No mais, voltamos ao começo. O vocês querem para suas crianças com quatro e cinco anos? Os tempos estão bicudos e o momento se mostra conservador. A infância corre perigo quando os espaços que frequentam trabalham antecipando conceitos e conteúdo do ensino fundamental. Sim, há pais querendo seus filhos sabidos a qualquer preço e as crianças, já pautadas por uma mídia voraz, querem crescer rápido para fazer outras coisas, acessíveis ao mundo adulto como ter o seu próprio Ipad, celular, dirigir automóvel. São exemplos. Vemos pais e famílias que esperam ansiosamente pela pasta de “trabalhinhos” gráficos, desenhos e escritas espontâneas para passar a crer que suas crianças, de fato, façam algo de produtivo na pré-escola. A função mais importante da educação infantil, e em especial a da pré-escola não se resume a ensinar a ler, escrever e contar. É urgente garantir às crianças o que lhes é de direito estimulando-as a ser o que são, de verdade: CRIANÇAS!

Agendas muito amarradas, para o horário em que não estão na pré-escola, com atividades como dança, pintura, tênis, natação, língua estrangeira etc. que, por si sós poderiam ser preciosas, acabam não permitindo que as crianças tenham tempo livre para brincar, para ficarem parados, para descansar e brincar na sua própria casa, com as crianças da vizinhança, com seus livros, com seus amigos imaginários.

Ouvimos certos comentários preocupantes: ele gosta de ir para lá, ele encontra e brinca com os amiguinhos e isso já é bom demais para essa idade. Brincar é mesmo a atividade essencial da criança, mas não é menor, nem menos importante como esse tipo de discurso parece dizer “é pouco, mas está bom”. Não, não é pouco. É muito, é indispensável. E, nesse viés, quando as crianças completam quatro e cinco anos, vemos essa “descontração equivocada” dar lugar a uma ansiedade muito grande, a uma pressa louca ao que “devem e precisam aprender. E nessa circunstância, mais um mito se instala, de que a pré-escola boa, a “pré-escola forte” não devesse estimular mais a brincadeira e, em seu lugar, investir em ensinamentos voltados para as letras, os números, as formas geométricas e outros conteúdos escolares. Perigo!

Por isso tudo, estamos aqui conclamando parceiros para engrossar o coro da pracinha com vigor, para garantir às crianças experiências “escolares” felizes, criativas, que lhes garantam o direito de brincar como um direito de liberdade. Não é o caso de impedir que elas aprendam coisas novas, ao contrário, elas se desenvolvem e aprendem o tempo todo. Brincar, sim, é a atividade indispensável e um direito de todas. Isso é importante demais para suas vidas e por toda a vida, não apenas na creche e na pré-escola.

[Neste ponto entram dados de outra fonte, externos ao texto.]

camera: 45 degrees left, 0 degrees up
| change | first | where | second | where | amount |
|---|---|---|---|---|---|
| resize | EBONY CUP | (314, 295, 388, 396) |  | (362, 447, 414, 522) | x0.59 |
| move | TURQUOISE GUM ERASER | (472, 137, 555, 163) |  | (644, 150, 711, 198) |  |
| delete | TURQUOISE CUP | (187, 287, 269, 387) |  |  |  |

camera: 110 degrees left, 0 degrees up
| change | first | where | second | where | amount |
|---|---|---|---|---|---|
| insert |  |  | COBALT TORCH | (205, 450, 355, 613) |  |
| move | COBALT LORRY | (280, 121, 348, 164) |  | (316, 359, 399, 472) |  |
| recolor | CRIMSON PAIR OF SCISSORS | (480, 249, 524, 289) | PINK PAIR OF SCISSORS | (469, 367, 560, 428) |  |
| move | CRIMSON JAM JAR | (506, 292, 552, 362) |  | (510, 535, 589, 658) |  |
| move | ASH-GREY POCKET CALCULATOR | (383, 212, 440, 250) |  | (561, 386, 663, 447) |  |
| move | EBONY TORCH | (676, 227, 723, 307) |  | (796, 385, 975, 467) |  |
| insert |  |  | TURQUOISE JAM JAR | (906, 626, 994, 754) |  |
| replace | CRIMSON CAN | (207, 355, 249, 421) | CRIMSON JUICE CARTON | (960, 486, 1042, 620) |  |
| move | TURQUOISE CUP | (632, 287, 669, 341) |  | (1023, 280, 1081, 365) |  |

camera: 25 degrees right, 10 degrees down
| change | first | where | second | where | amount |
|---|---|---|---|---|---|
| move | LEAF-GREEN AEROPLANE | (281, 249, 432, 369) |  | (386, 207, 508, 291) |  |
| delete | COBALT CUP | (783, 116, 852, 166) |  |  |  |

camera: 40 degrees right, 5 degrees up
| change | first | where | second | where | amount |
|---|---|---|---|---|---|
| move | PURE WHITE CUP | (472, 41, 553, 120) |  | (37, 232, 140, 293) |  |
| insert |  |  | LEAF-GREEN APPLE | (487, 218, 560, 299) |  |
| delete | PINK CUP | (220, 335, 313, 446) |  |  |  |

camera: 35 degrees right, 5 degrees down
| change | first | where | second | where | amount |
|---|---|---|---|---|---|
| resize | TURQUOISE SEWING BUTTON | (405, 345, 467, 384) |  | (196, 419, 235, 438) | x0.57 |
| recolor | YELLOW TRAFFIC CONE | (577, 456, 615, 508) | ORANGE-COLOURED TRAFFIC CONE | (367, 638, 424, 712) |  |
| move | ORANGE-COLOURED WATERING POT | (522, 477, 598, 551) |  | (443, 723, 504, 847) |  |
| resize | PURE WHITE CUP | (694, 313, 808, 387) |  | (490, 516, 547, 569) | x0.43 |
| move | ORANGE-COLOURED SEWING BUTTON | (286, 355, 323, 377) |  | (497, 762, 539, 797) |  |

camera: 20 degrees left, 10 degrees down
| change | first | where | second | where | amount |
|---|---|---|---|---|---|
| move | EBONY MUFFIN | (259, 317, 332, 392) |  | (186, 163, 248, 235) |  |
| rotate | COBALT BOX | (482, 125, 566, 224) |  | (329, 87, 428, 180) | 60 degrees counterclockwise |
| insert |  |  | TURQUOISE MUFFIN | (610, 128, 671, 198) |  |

Se não defendermos as brincadeiras livres infantis, sem outras intenções (mesmo as pedagógicas), tememos que, em pouco tempo, existam médicos e engenheiros formados antes mesmo de poderem votar e de dirigir automóvel. E pior, sob os aplausos de alguns adultos.

(*) Autoras: Angela Meyer Borba e Maria Inês de C. Delorme

3 comentários sobre “Pré-escolas: aprender mais e cada vez mais cedo?

  1. Ouço comentário de mãe orgulhosa dizendo que seu filho de 1 ano e 9 meses conta até dez. Da outra, que sua filha de 2 anos e 8 meses conta até 20, sabe os meses do ano entre outras informações. E a convivência com os amigos, com as funcionárias, o aprendizado de seus limites e comportamentos longe dos familiares nem são citados como conhecimento, como avanços… Números e letras são mais importantes do que as primeiras interações desses pequenos com o mundo.